Após meu concurso para professor associado, em 1999, meus estudos se direcionaram de forma mais explícita para a história e as recomposições contemporâneas dos poderes do Estado, com acento nas transformações das elites políticas e demais grupos dirigentes (recrutamento, modos de legitimação, trajetórias), que são inseparáveis de invenções de instituições como a escola, o voto e a representatividade parlamentar.
Esta direção dada ao meu trabalho prolonga o tema de meus concursos anteriores – a transmissão do poder político – bem como expande estudos motivados pelos seminários que dirigi no programa de pós-graduação em Educação, e das aulas ministradas no curso de Licenciatura.

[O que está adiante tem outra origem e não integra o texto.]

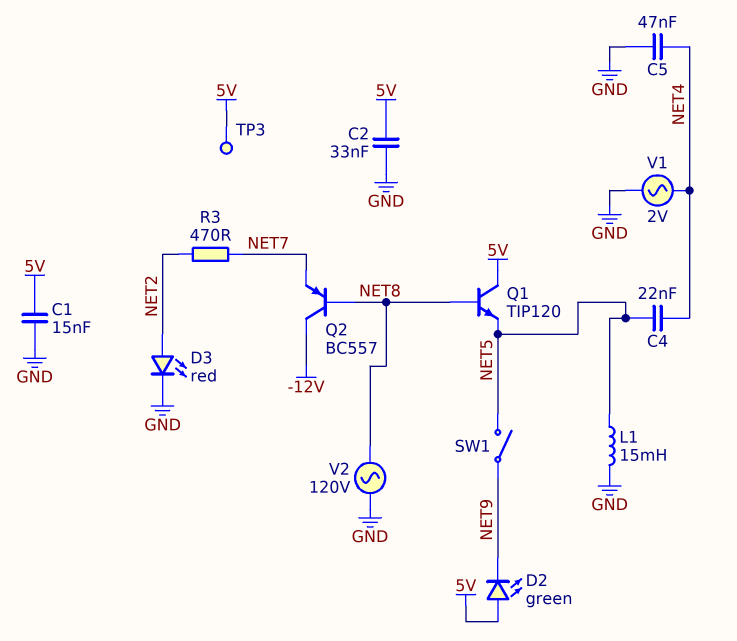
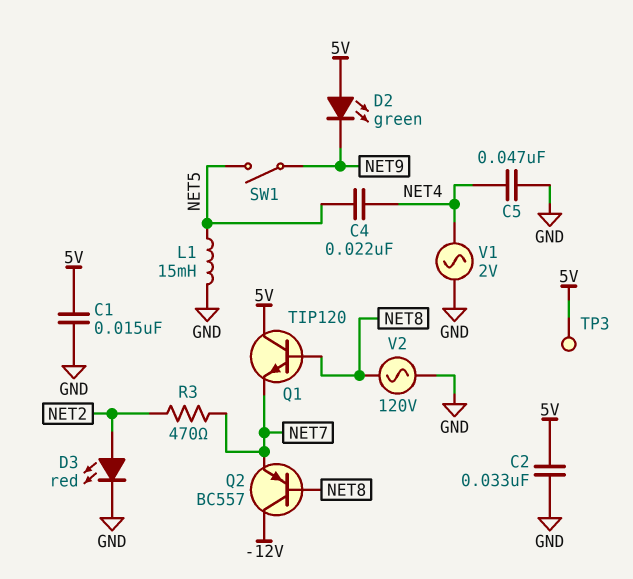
Q1: NPN TIP120 (B NET8, C 5V, E NET5) -> NPN TIP120 (B NET8, C 5V, E NET7)

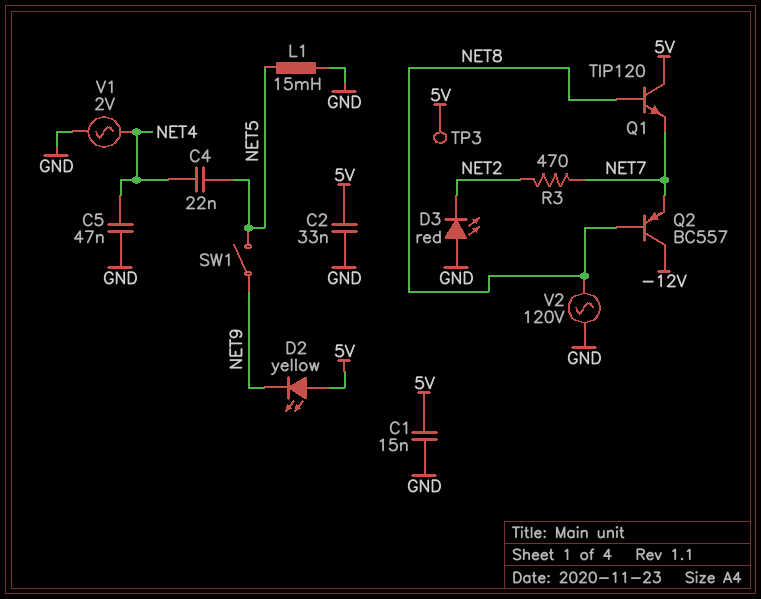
D2: LED green (A 5V, K NET9) -> LED yellow (A 5V, K NET9)
D3: LED red (A NET2, K GND) -> LED red (A GND, K NET2)

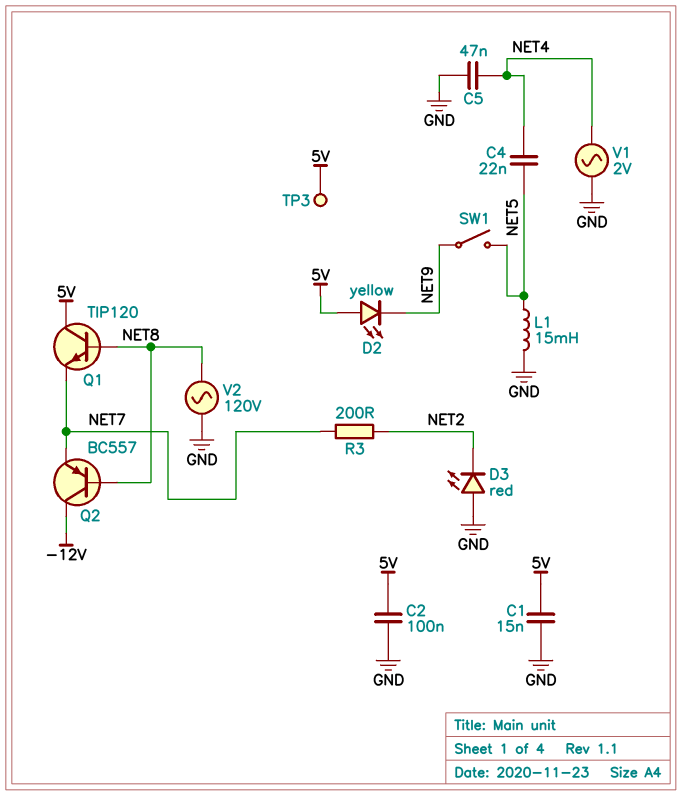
C2: 33nF (5V, GND) -> 100nF (5V, GND)
R3: 470 (NET2, NET7) -> 200 (NET2, NET7)

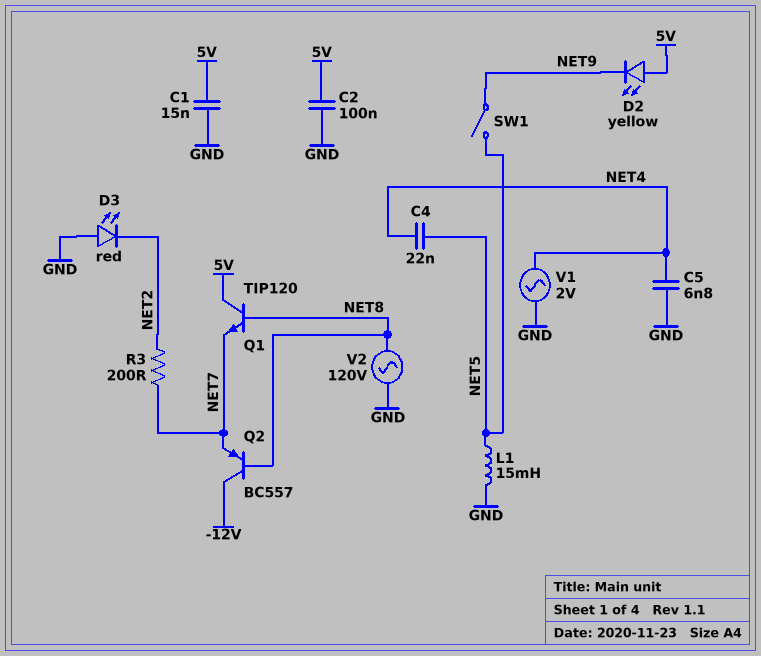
C5: 47nF (GND, NET4) -> 6.8nF (GND, NET4)
TP3: test point (5V) -> none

Assim, nos sete anos decorridos desde o último concurso, meu trabalho acadêmico esteve direcionado a uma história do poder e deve ser visto na perspectiva da sócio-história do político que une os problemas estudados e os explica por meio do encaminhamento genético, ou da historicidade, dado às categorias de análise das questões políticas. Melhor dizendo, a essência do trabalho realizado nesse período reside na maneira como procurei abordar os objetos, construí-los, recolher o material de pesquisa e trabalhá-lo com referência a outros objetos, fossem eles a instituição escolar, o Estado Nacional, o voto, a transnacionalização ou as elites no poder. De fato, nos meus estudos, procurei transformar questões da atualidade em problemas científicos, reconstituindo a gênese delas por meio do trabalho em arquivo – a mim familiar como historiadora -, e investindo no aprendizado dos métodos da sociologia, que cada vez mais sentia como necessários para construir de uma maneira menos empírica o objeto político em história. São lições que retive das minhas releituras das obras de Marc Bloch (história problema) e das demais realizadas no âmbito da sociologia (Max Weber, Durkheim e Bourdieu[1]) e do programa de pesquisa proposto pelos sócio-historiadores do político[2]. Evocando aqui um percurso de estudos e pesquisa, quero dizer que esse método sócio-histórico foi se constituindo aos poucos, na medida em que seu poder de construção dos fatos se afirmava no trabalho sobre estes mesmos fatos.

NOTAS

[1] O fato de Durkheim sublinhar que a sociedade é composta de indivíduos e de coisas e que o reconhecimento de um fato social se dá a reconhecer a partir do poder de coerção que exerce sobre nós (As regras do método sociológico) me ajudou, junto com as reflexões de Max Weber sobre as relações de dominação, a trabalhar a problemática do poder com atenção para as interações da vida quotidiana e nos laços que nos unem uns ao outros. O conceito de campo de poder de Bourdieu e o de configuração de Norbert Elias encaminharam-me para o estudo relativo à emergência do Estado com base nos indivíduos em competição.
[2] Cf. Yves Déloye e Bernard Voutat, Faire de la Science Politique, Paris, Belin, 2002.